Boisvert argued that the trial court should have upheld the ZBA’s reinstatement of his building permit based on the doctrine of municipal estoppel. As the Court explained, “The doctrine of municipal estoppel has been applied to municipalities to prevent unjust enrichment and to accord fairness to those who bargain with the agents of municipalities for the promises of the municipalities.”

To prove municipal estoppel, however, there must be “a false representation or concealment of material facts made with knowledge of those facts[,] the party to whom the misrepresentation was made must have been ignorant of the truth of the matter[,] the representation must have been made with the intention of inducing the other party to rely upon it [and] the other party must have been induced to rely upon the representation to his or her injury.”

The trial court found that the municipal officials’ representations to Boisvert “were not made with knowledge of the actual expiration of the permit, and were not made for the purpose of inducing Mr. Boisvert to act, and because Mr. Boisvert’s reliance on their representations was not reasonable.” In addition, the trial court found, there was no evidence that the information given to Boisvert was not given in good faith.

The Supreme Court agreed that Boisvert’s reliance on the town’s representations was not reasonable. Citing previous municipal estoppel cases, the Court explained that [r]eliance is not reasonable when the party asserting estoppel … knew or should have known that the … representation was improper, materially incorrect or misleading.”
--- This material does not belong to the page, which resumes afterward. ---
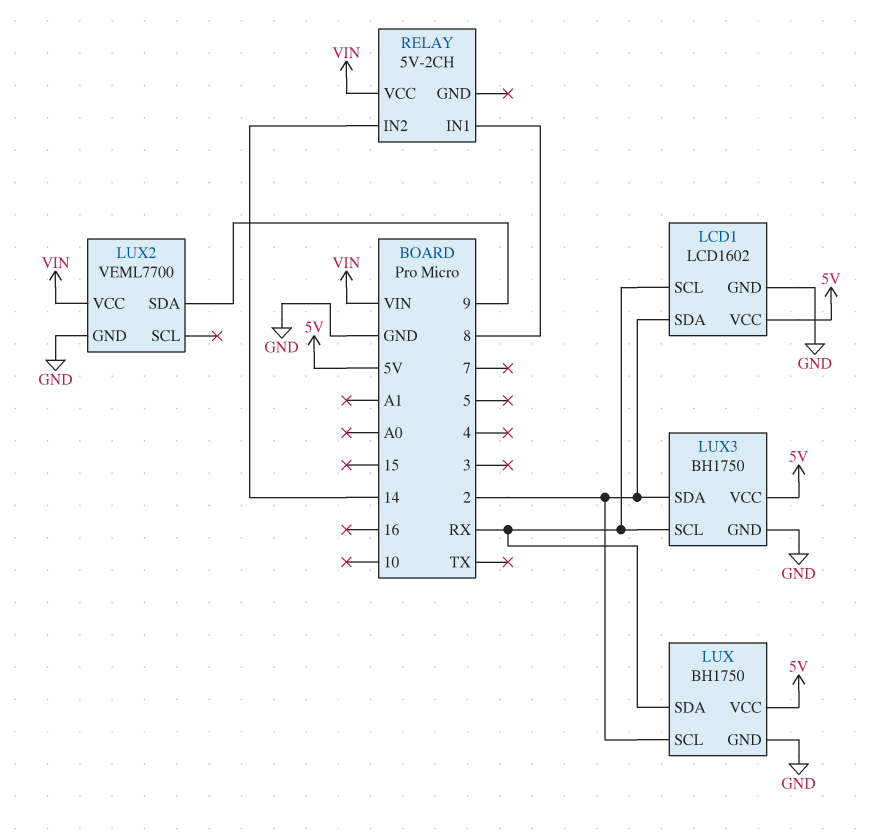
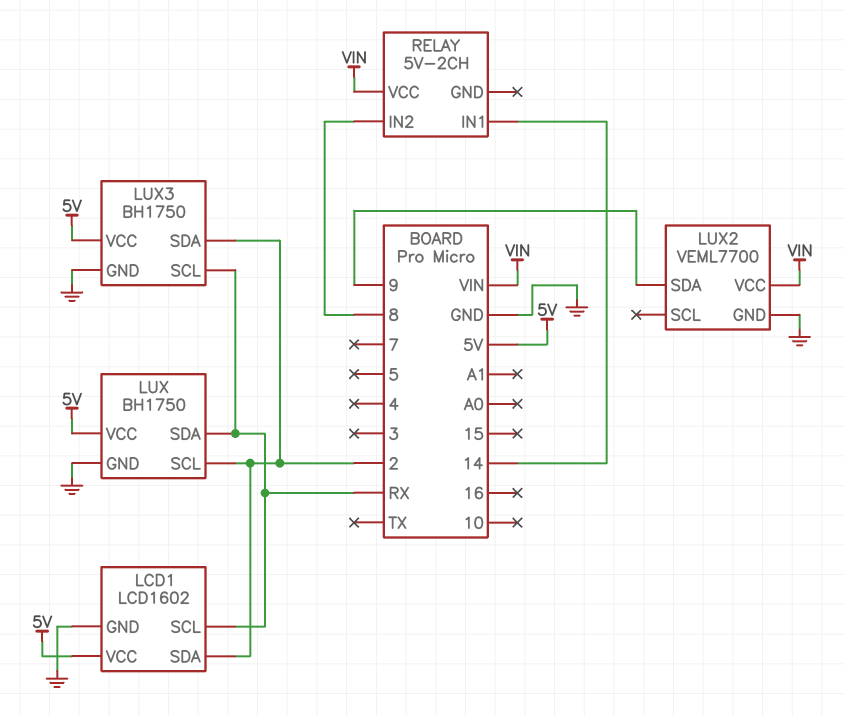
RELAY pin IN1: 8 -> 14
RELAY pin IN2: 14 -> 8

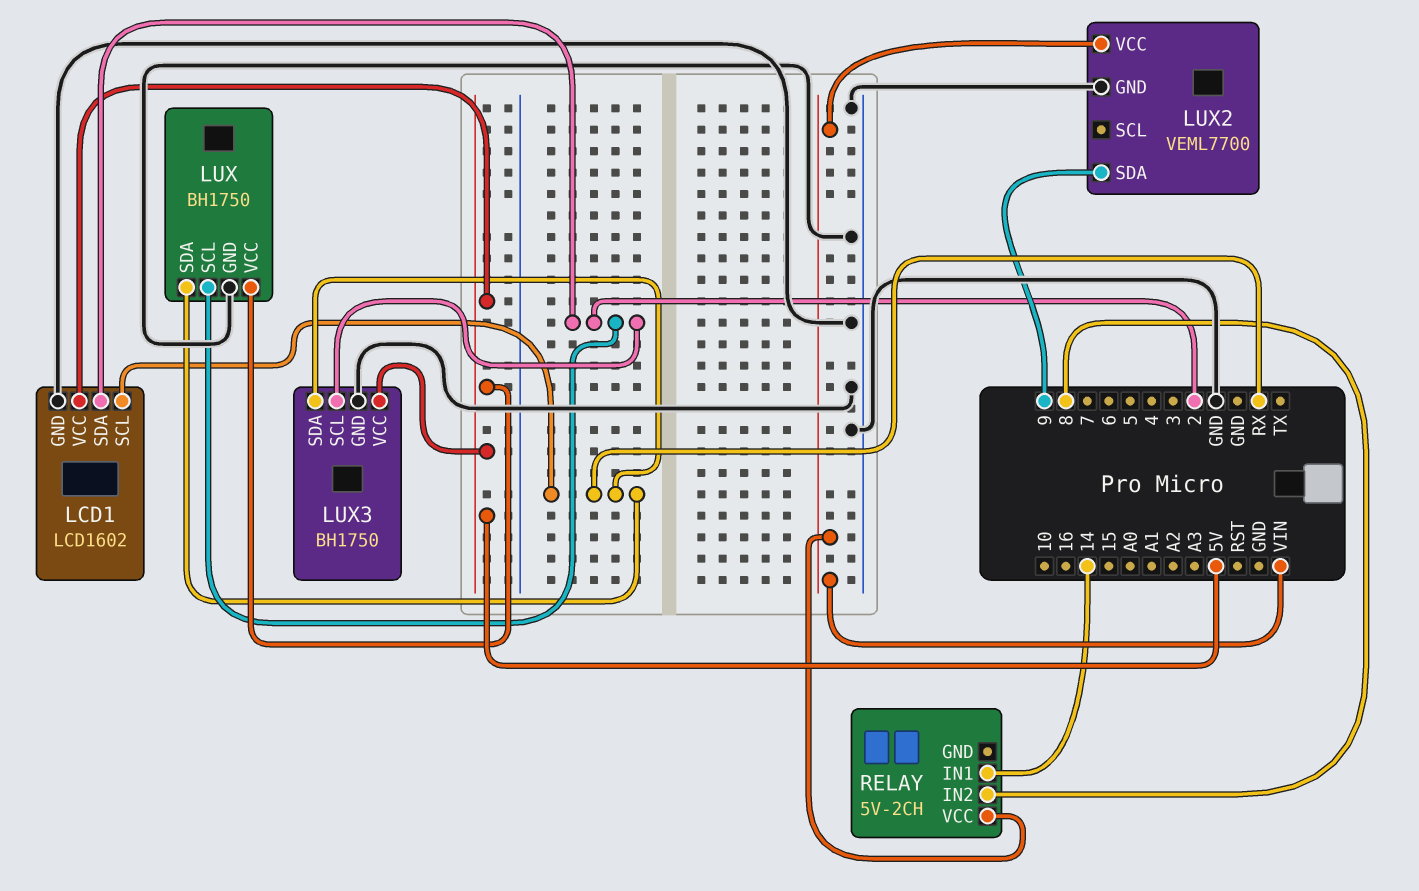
LUX3 pin SCL: RX -> 2
LUX3 pin SDA: 2 -> RX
The Court said that both Boisvert and Cumberland Farms should have been aware that the town’s officials were wrong when they said the building permit would be valid as long as construction began within six months of issuance. Under the version of RSA 674:39 in effect at that time, Boisvert had one year from the Court’s decision in the conservation commission case to begin active and substantial construction in order to secure protection from the groundwater conservation district zoning change. The date of the Court’s decision in the conservation commission case was the date upon which his site plan approval became effective.
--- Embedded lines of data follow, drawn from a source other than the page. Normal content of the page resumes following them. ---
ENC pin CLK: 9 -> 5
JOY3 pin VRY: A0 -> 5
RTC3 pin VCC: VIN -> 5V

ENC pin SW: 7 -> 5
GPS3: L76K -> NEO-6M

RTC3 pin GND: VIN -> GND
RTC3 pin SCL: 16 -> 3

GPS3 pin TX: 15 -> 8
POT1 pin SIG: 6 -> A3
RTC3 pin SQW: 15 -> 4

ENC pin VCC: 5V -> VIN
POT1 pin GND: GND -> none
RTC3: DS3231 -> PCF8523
The Court agreed with the lower court’s analysis that “[s]ince a statute squarely addressed the issue about which Boisvert was concerned, he was on notice that any representations by town officials to the contrary were materially incorrect, and therefore his reliance was not reasonable.”

RSA 674:39 was amended in 2004 to exempt approved subdivision and site plans from changes in regulations for four years provided active and substantial development has begun on the site within 12 months of approval or in accordance with the terms of approval. If the planning board fails to identify what is meant by “active and substantial development or building,” the approved plan automatically gets the four-year exemption.

Another issue in this case involved the granting of the variances to the groundwater conservation district regulations. The trial court found that Boisvert had not offered evidence that he met the Simplex unnecessary hardship standard required for the granting of a variance. It also said the “ZBA made no finding as to why a departure from the ordinance [was] justified.” The Supreme Court said the “ZBA’s decision to grant the variance amounted to an implicit finding by the board that the Simplex factors were met.” The Court said that specific findings of fact disclosed by the ZBA were helpful for judicial review, but “the absence of findings, at least where there is no request therefore, is not in and of itself error.”

The Court disagreed with the trial court that the ZBA was required to “set forth specific findings to support its decision to grant the variance,” and it held that the ZBA minutes reflected that the board “gave only cursory consideration to the variance issue because it had already decided to reinstate Boisvert’s building permit based on his municipal estoppel claim.”

Since it was unclear to the Court how the ZBA would have ruled on the variance requests had it denied Boisvert’s municipal estoppel claim, the Court vacated the rulings on the variance and remanded the case to the ZBA for further proceedings.